Marketing Automation Soars While Staff Skills Lag Behind
A recent IBM study revealed that two thirds of of 1700 CMOs surveyed think ROI will be the primary measure of their effectiveness by 2015, yet half of all CMOs feel ill prepared to provide solid numbers. It turns out it’s not just numbers that are elusive when it comes to marketing automation, but the skills necessary for marketing departments to take their campaigns to the next level. Why is this such a significant problem? The use of marketing automation for email, landing pages and CRM integration continues to grow exponentially. If your marketing department isn’t armed with the skills to accommodate this growing need, you’ve put your productivity, and thus your revenue, in jeopardy.
Arming Your Marketing Department with the Necessary Skills
Only those marketers who are intimately familiar with how to use their marketing automation systems will be able to aptly approach leadership and make a demonstrable case for continued or increased investment for the program and complementary technology to leverage it more fully.
How do you close the gap?
There are four useful strategies for increasing your marketing departments ability to leverage marketing automation:
1. Supplemental Training
From marketing planning and process change instruction t0 content development, metrics definition, and organizational alignment assistance, marketing departments with enough bandwidth might take advantage of an educated consultant able to shape training around a path for your marketing department’s future success.
2. Easy to Use Platform
If you do not have the ability to leverage consultant resources to boost your team’s marketing automation skills, choosing a marketing automation program that’s simple and easy to use can likely be the most favorable decision you can make to ensure that your team’s abilities do not fall short of the technology.

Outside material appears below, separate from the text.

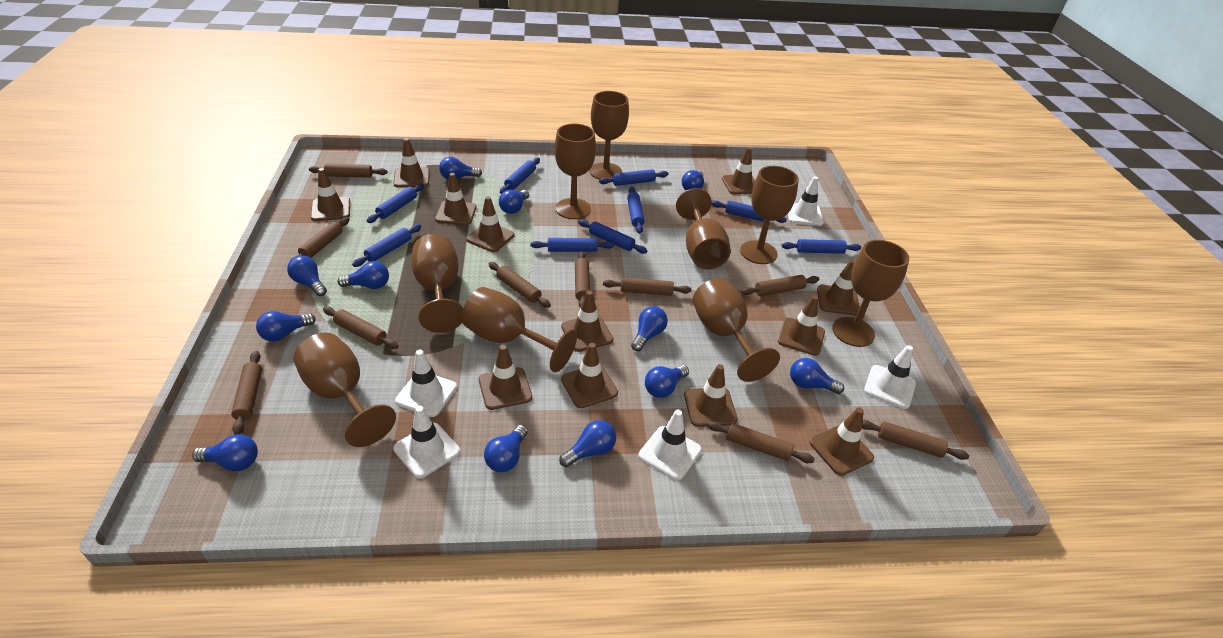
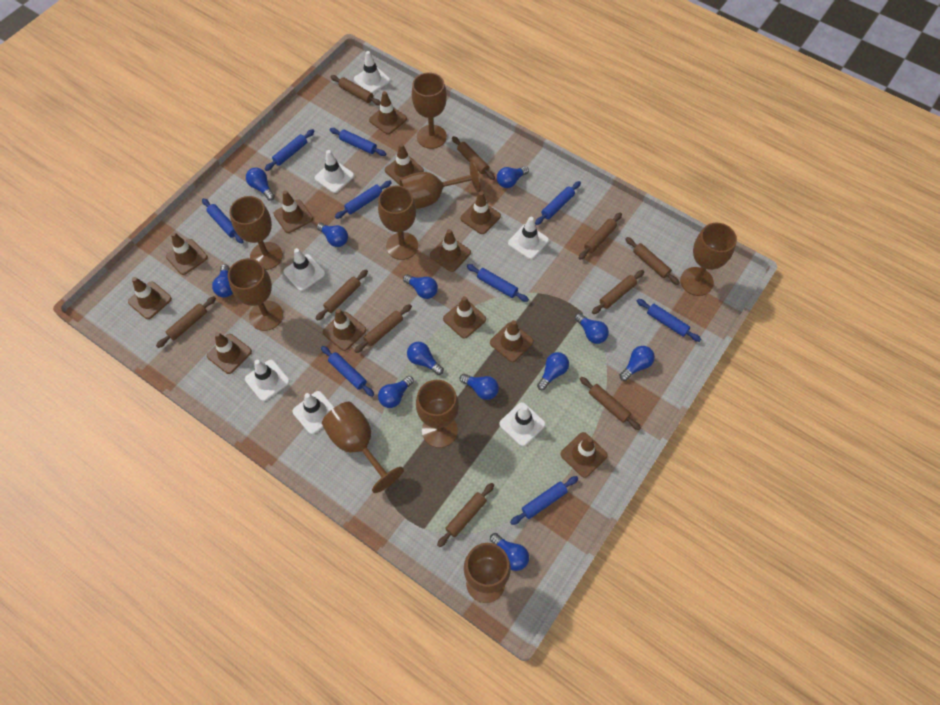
white traffic cone: 5 -> 7

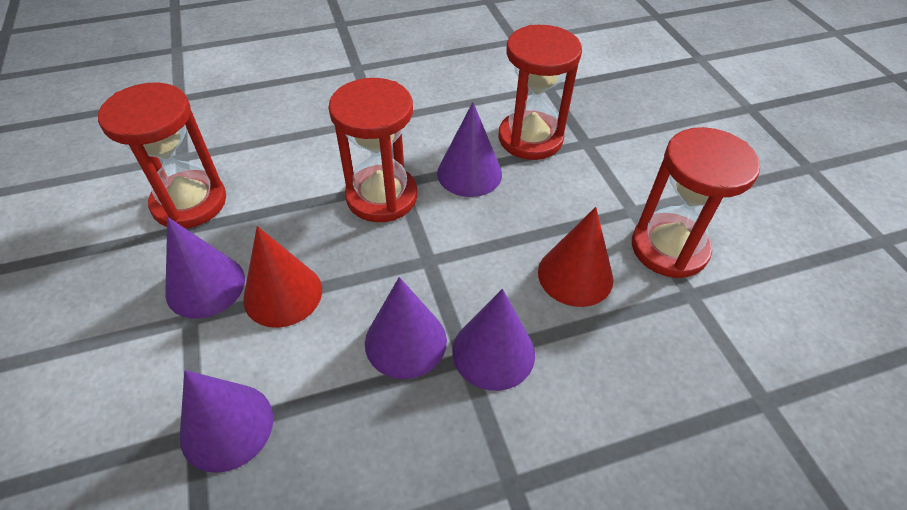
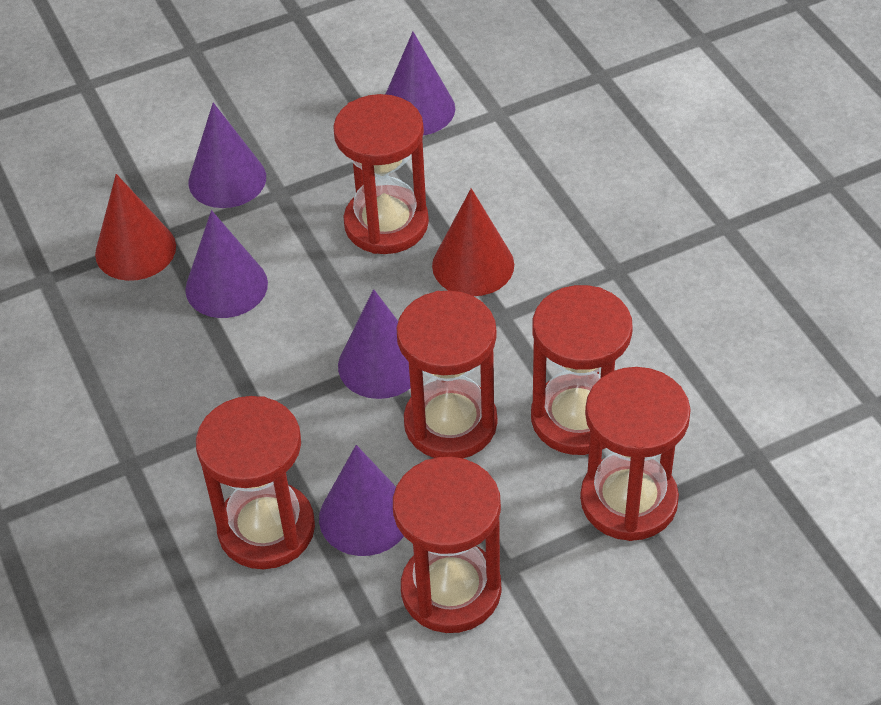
red hourglass: 4 -> 6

Look for systems that require minimum preparation. Consider out-of-the-box solutions like Marketo, Pardot, Act-On Software, Genius or Net-Results.
3. System-Directed Automation
While expensive to execute, it is possible to leave the marketing automation completely to your marketing automation system. This strategy is usually only used in part, such as implementing a lead scoring system that creates scoring formulas automatically versus your department defining what will be scored and how much each activity will be scored.
4. Vendor Full Service
If you are challenged for enough manpower in your marketing department, but resources are available, you might consider allowing a vendor to execute all marketing automation tasks, rather than use resources to hire, promote or train an individual or individuals to create, deploy and report out on marketing automation. Considering the complexity of some programs, this is a particularly reasonable approach, and you definitely eliminate much of the risk of ending up behind the curve in terms of how you are leveraging marketing automation. This approach is very common among small businesses, but continues to gain more and more traction among larger customers.
Have you implemented any of the strategies above? If not, what approach will you take to resolve a skills gap in your marketing department?